Measuring the Elastic Modulus of the Grain Boundary Component of Nanocrystalline Copper

In the past twenty years, it has been widely accepted that the Young's modulus of the grain boundary (GB) part of nanocrystalline metals is about $70\%$ of that of the crystalline core component. However, this belief is an assumption based on numerical studies of specific grain boundary like $\Sigma5$ twist boundary where atoms interact with one another via simplified Lennard-Jones potential at $0K$ or experimental studies assuming the GB behaves like amorphous alloys. A thorough investigation driven from completely realistic atomic simulation at finite temperature is still lacking. We reexamine this assumption by measuring the Young's modulus of pure copper (Cu) with grain size ranging from $3$ to $25~nm$ at $300K$ using molecular dynamics (MD) uniaxial tensile tests.
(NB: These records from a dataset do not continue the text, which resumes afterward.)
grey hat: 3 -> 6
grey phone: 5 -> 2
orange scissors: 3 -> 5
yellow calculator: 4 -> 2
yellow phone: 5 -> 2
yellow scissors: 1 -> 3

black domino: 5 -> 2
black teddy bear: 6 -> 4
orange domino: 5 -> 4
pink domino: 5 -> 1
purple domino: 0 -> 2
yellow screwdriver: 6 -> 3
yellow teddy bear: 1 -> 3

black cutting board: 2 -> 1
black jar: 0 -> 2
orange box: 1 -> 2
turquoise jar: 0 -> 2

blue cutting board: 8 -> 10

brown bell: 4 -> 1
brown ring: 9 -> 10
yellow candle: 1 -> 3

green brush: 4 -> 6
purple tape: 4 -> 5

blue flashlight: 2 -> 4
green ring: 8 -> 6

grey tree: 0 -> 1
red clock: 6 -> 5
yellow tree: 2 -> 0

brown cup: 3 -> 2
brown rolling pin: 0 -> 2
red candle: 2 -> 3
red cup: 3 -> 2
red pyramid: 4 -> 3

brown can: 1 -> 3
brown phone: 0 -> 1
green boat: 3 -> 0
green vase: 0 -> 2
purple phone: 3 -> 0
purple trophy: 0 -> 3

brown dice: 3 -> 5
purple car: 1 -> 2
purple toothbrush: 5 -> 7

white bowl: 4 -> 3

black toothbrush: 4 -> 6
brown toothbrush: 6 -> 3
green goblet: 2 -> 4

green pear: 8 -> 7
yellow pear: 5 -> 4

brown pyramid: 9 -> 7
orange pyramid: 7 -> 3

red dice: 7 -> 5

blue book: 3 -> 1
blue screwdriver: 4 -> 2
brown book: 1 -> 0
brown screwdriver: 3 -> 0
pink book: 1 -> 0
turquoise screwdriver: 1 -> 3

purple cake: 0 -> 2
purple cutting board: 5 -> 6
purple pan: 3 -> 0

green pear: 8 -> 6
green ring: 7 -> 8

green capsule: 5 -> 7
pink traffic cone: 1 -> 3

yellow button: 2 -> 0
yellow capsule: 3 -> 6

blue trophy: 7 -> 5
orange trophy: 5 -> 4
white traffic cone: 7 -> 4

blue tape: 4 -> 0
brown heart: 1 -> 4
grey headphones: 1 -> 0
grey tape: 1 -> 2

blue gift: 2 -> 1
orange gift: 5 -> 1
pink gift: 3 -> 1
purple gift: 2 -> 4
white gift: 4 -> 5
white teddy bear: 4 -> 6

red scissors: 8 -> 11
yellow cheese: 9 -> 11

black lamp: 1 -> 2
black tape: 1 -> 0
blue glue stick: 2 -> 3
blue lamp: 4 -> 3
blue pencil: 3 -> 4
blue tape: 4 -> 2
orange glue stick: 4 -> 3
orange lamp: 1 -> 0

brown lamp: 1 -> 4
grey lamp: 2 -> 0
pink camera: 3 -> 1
We implement a novel Voronoi protocol to build nanocrystalline structures of fully dense pure Cu with well-controlled grain size distribution and Mishin embedded atom model (EAM) potential. We find the following key results concerning the stiffness for nanocrystalline metals at finite temperature: 1) The GB is more thermally sensitive and therefore elastically much softer than the crystalline interior. 2) The Young's modulus of the GB is about $20\%$ or less of that of the grain interior.